Failure to obtain full and informed consent before carrying out dental procedures

Dental claims and dental negligence law is a very specialist area. At DNC experienced dental negligence lawyers understand the anxieties, concerns and frustration that may be caused by negligent dental care and treatment.

Our specialist dental negligence solicitors are sympathetic and knowledgeable about the situation you may find yourself in. We are true professionals with both legal and dental knowledge and expertise to help you through this difficult time. We can help you every step of the way to ensure that you receive the compensation due to you.

What is consent?

For many dental procedures, simply sitting in the dental chair and opening our mouth suggests that we have consented to the check up or treatment. This is called implied consent – nothing is said but our actions indicate that we are willing to undergo the dental care and/or treatment.

Sometimes, we may be asked to specifically state that we are willing to have a particular dental treatment (for example, a tooth extraction or root canal treatment). This is called express consent – we specifically express our agreement to undergo a particular treatment.

When dental procedures are more complex, lengthy and/or costly (for example, multiple crowns, bridges, implants, extensive treatments for periodontal (gum) disease, surgical procedures and/or orthodontic treatment), we may be asked to sign a formal consent form – this is also express consent, but this time written so that there can be no doubt that we have agreed to the treatment (and to pay the associated costs, usually within a specified timescale).

Is consent full, informed and valid?

Regardless as to whether our consent is implied, expressed verbally or in writing, it is important that we completely understand what dental care or treatment is to be carried out and why we need that care or treatment. We must also understand any risks associated with the dental care and/or treatment.

However, in order to give our full and informed consent, we need to know if there are any treatment options and we need to know the benefits and risks of each option – both individually and when compared with each other.

It may also be important for us to know that the dentist or dental professional is suitably qualified and/or experienced to carry out the propose treatment offer. This may be particularly relevant with more complex treatment plans that carry more risks.

Obviously, as treatments get more complex, we need to be given more information (more treatment options, more comparative risks and benefit analysis and more cost information and cost options).

Dental negligence claims arising from consent issues

A claim for dental negligence as a result of consent issues may arise from the most basic examination or from complex treatment plans and procedures.

We may not be told everything about a particular type of treatment. However, if we would have opted to have that treatment in any event (for example, an extraction to relieve pain), then there will be no claim based on the failure to obtain our full and informed consent.

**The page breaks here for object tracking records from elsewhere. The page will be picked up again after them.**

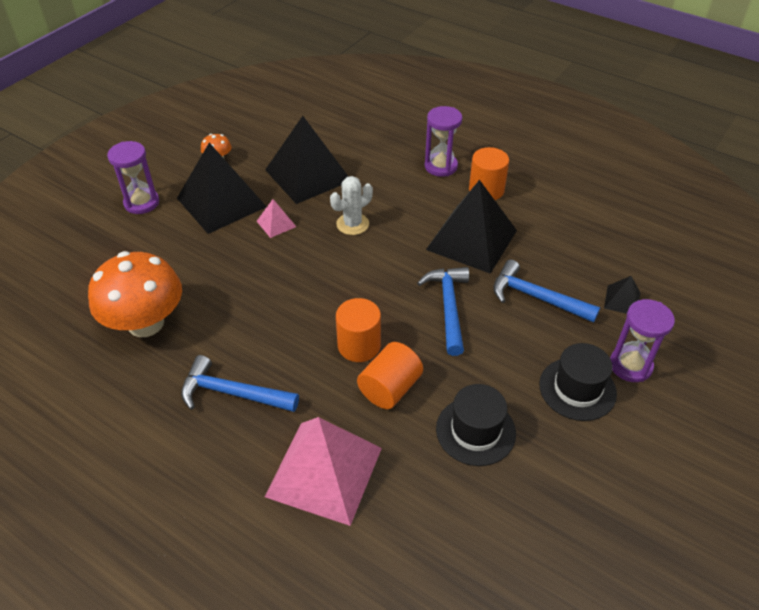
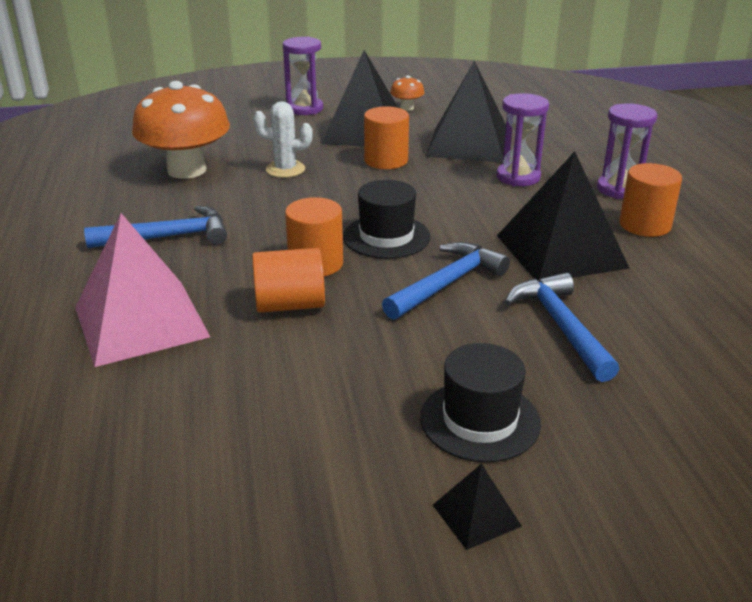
camera: 45 degrees right, 15 degrees down
(232, 393) = (168, 237): blue hammer -> blue hammer turned 105 degrees clockwise
(276, 223) = (386, 160): pink pyramid -> orange cylinder
(352, 224) = (454, 189): white cactus -> white cactus (285, 169)
(475, 431) = (311, 380): black hat -> black hat (386, 237)
(622, 300) = (674, 386): black pyramid -> black pyramid (476, 515)
(630, 365) = (585, 444): purple hourglass -> purple hourglass (518, 177)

However, if we had received additional information that may have caused us to reconsider and/or change our mind about having the dental treatment on a specific day (even if we may have agreed to have the dental procedure on another date), then our consent cannot be full or informed. Therefore it cannot be valid and you may well have a claim.

As you may now appreciate, consent issues are a complex area of dental negligence law and claims involving consent issues require very careful consideration. Each claim will depend on its own facts.